Este ensaio foi motivado pela leitura de textos de Kendall Walton e Gareth Evans. Autores como Walton concebem a fotografia como uma ferramenta de ampliação (espaço-temporal) do domínio de entidades que podemos conhecer por familiaridade. Segundo ele, "vemos, bastante literalmente, nossos parentes falecidos eles mesmos quando olhamos para fotografias deles". Essa possibilidade decorreria do modo como através da fotografia estaríamos causalmente ligados às entidades fotografadas. Ao olharmos para uma foto, fazemos parte de uma rota causal contínua que nos conecta aos objetos fotografados. (Diferentemente do que ocorre por meio de representações - como a pintura ou o desenho). Essa concepção é a versão fotográfica da tese semântica intitulada "teoria causal da referência" (que Evans retraça às teorias de Saul Kripke, no livro Naming and Necessity). Na teoria causal, o significado de um termo é fixado por um batismo inicial.
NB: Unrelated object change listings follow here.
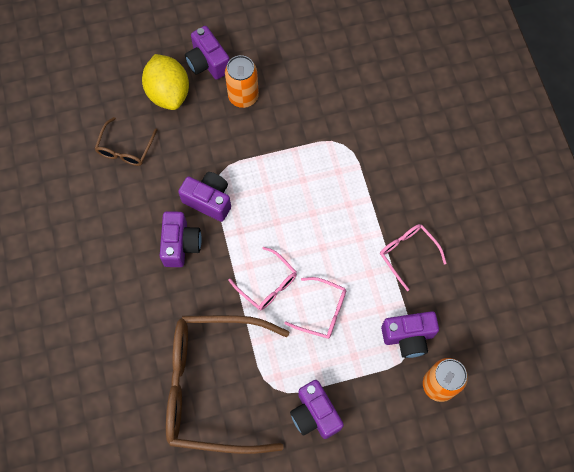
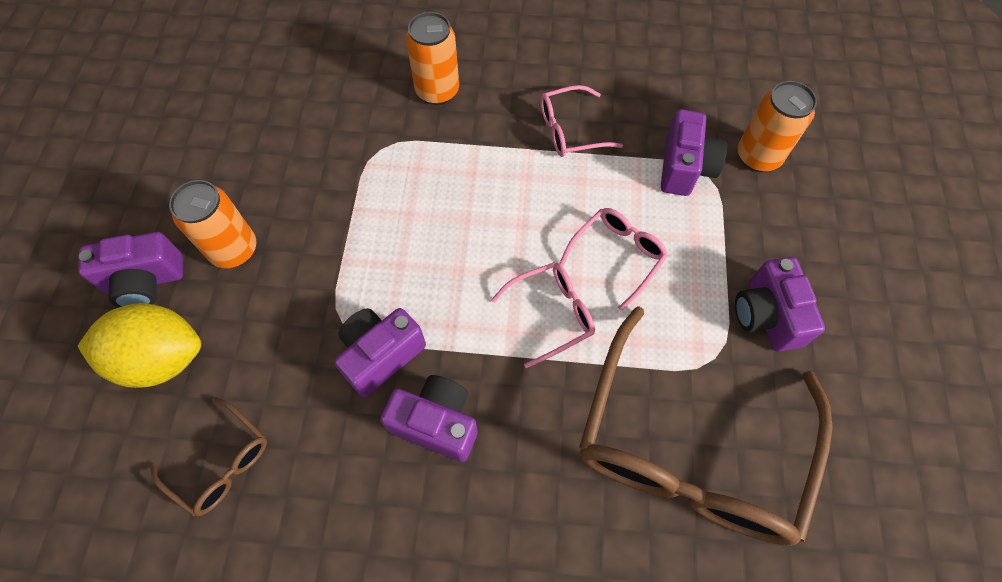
camera: 70 degrees left, 5 degrees down
(314, 414) = (766, 315): purple camera -> purple camera turned 90 degrees clockwise
(403, 160) = (437, 91): none -> orange can

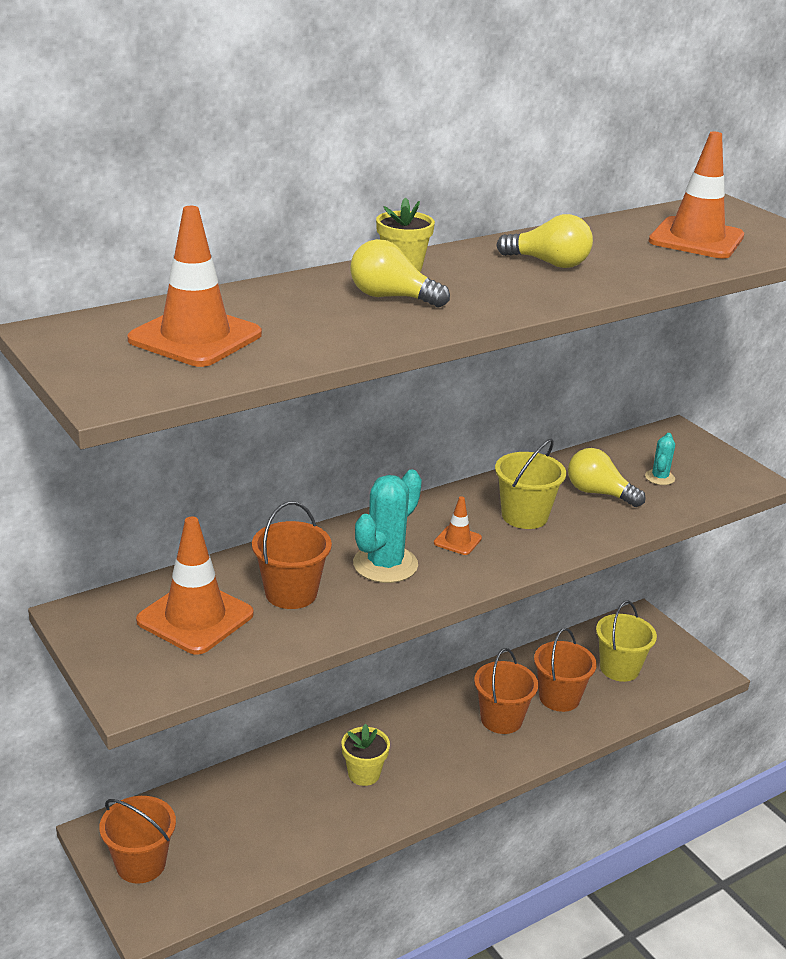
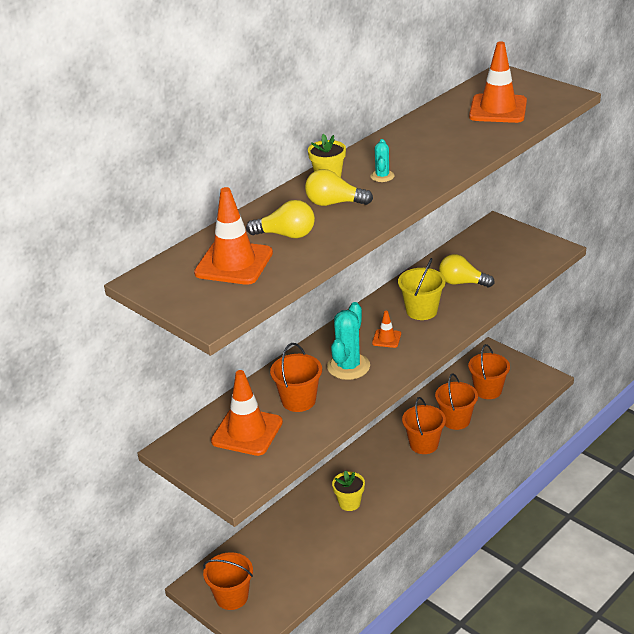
camera: 10 degrees left, 5 degrees up
(548, 263) = (416, 152): yellow light bulb -> yellow light bulb (286, 235)
(619, 668) = (488, 390): yellow bucket -> orange bucket
(659, 477) = (496, 262): turquoise cactus -> turquoise cactus (382, 176)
Esse nome poderá ser passado para outros falantes e será apenas necessário que os usos futuros dos falantes façam parte de uma rota causal/histórica relacionada com o batismo inicial. Não é sem razão que Evans chama a teoria causal de "modelo fotográfico da representação mental".

Neste novo ensaio fotográfico exploro a proximidade entre a fotografia e a teoria causal da referência, por meio da substituição dos elementos que compõem a fotografia por termos que nomeariam seus referentes, através da rota causal presente na foto.